Mike Pelfrey pitched, eh, okay. He did manage to keep the Mets in the game, and allowed “only” three runs in five innings of work, but got away with a number of mistakes. He looked really good in the first two innings, showing good location with his sinker and slider and occasionally humming a high fastball north of 95 MPH. However, he seemed to lose his location completely in the third, and as a fan it was like walking on eggshells, hoping that Pelfrey would somehow find a way to get through each inning. Indeed, every batter was a struggle, as he went to full count against nearly everyone from that point on. Still, he did leave the game down only 3-2.

Pelfrey got no help from home plate umpire, whose strike zone was the size of a tin cup (as Ron Darling quipped) — though it expanded remarkably in the bottom of the ninth with nervous rookie Mike Zagurski facing Jose Valentin and Shawn Green.

Guillermo Mota pitched a scoreless sixth, and Aaron Heilman retired the first two batters he faced in the seventh, sporting a diving change-up. But it was all a ruse, as Shane Victorino pulled a change-up to the most shallow part of the stadium, bouncing a fly off the rightfield foul pole. Chase Utley followed with a hard grounder down the first base line that rolled all the way to the wall and Shawn Green negotiated into a triple. Where in god’s name was Carlos Delgado playing? No one’s quite sure. Usually, in the late innings of a tight ballgame, a first baseman will play close to the line to protect against grounders that could become extra-base hits. Utley’s ball wasn’t that close to the line — about six feet to the left — but Delgado was not even in the TV picture.

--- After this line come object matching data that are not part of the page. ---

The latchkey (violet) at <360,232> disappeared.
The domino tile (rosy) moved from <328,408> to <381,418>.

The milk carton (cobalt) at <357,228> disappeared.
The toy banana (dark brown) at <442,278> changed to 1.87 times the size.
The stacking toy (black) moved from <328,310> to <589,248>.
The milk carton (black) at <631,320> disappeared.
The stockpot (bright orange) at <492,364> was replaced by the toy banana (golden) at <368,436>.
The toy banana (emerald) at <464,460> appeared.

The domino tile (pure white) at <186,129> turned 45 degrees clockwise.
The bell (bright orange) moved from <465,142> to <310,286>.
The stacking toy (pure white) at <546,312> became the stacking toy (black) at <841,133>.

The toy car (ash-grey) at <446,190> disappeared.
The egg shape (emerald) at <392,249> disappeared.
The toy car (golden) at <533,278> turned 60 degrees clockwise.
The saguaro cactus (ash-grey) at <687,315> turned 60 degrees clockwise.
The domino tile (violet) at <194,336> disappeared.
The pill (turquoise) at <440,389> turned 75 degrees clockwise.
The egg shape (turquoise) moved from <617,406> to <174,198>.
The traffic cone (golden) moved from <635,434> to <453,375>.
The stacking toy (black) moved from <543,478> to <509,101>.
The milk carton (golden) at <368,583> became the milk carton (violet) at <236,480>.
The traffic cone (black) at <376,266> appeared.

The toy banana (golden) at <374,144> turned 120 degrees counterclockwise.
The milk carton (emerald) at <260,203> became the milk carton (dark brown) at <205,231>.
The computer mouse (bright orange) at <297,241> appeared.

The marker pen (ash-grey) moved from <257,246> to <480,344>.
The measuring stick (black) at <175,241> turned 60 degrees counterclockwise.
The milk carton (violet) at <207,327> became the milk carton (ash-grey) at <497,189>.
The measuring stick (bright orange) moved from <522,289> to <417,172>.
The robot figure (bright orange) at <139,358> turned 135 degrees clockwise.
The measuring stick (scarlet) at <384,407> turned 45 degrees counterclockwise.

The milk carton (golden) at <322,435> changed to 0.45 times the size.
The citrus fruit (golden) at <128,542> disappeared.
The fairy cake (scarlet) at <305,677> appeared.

I imagine he was trying out his new iPhone, snapping a picture of Utley’s sweet swing. And why it took Shawn Green ten minutes to pick up the ball in the corner is another mystery — perhaps he was waiting for it to stop breathing.

Though his range was non-existent and worthless in this game, Delgado’s bat was effective. He blasted another line-drive homer into the rightfield stands, and poked a double down the leftfield line. That was the extent of the excitement on the offensive side, save for a two-out, pinch-hit RBI single on an 0-2 count by Ruben Gotay in the top of the ninth.


One issue that got me steamed — absolutely terrible at-bats in the top of the seventh by the Mets. Down 3-2, Shawn Green led off and was looking to jerk a first-pitch fastball into the seats. That’s fine, he got a good cut, it turned out being a foul line drive. However, he was still looking to go a yard, instead of looking to get on base, on the second pitch, and popped up the ball Dave Kingman style to first base. Carlos Gomez follows with a bunt attempt — good idea — but failed and then swung at a terrible pitch in the dirt and popped up meekly. Then Ricky Ledee comes up to pinch-hit, J.C. Romero is brought in for the lefty-lefty matchup, and Willie Randolph calls Ledee back and replaces him with Damion Easley. So, with no one on base, down by one, Easley sitting on the bench all day, and Romero coming in from the bullpen, and a stiff wind blowing in, what does Damion do? Swing at the first pitch, of course — a crapola ball off outside corner that Easley pulls to shortstop for an easy groundout. But it’s OK for the “veteran” to do that, because he hits a homerun once every blue moon. Genius.

The ball looks really freaky in the six-fingered hand of Antonio Alfonseca. Question: how does he squeeze all those fingers into a standard glove?

Next Game

The Mets travel to Colorado for a three-game series with the Rockies. Tom Glavine goes to the mound against Jason Hirsh in a 9:05 PM EST start.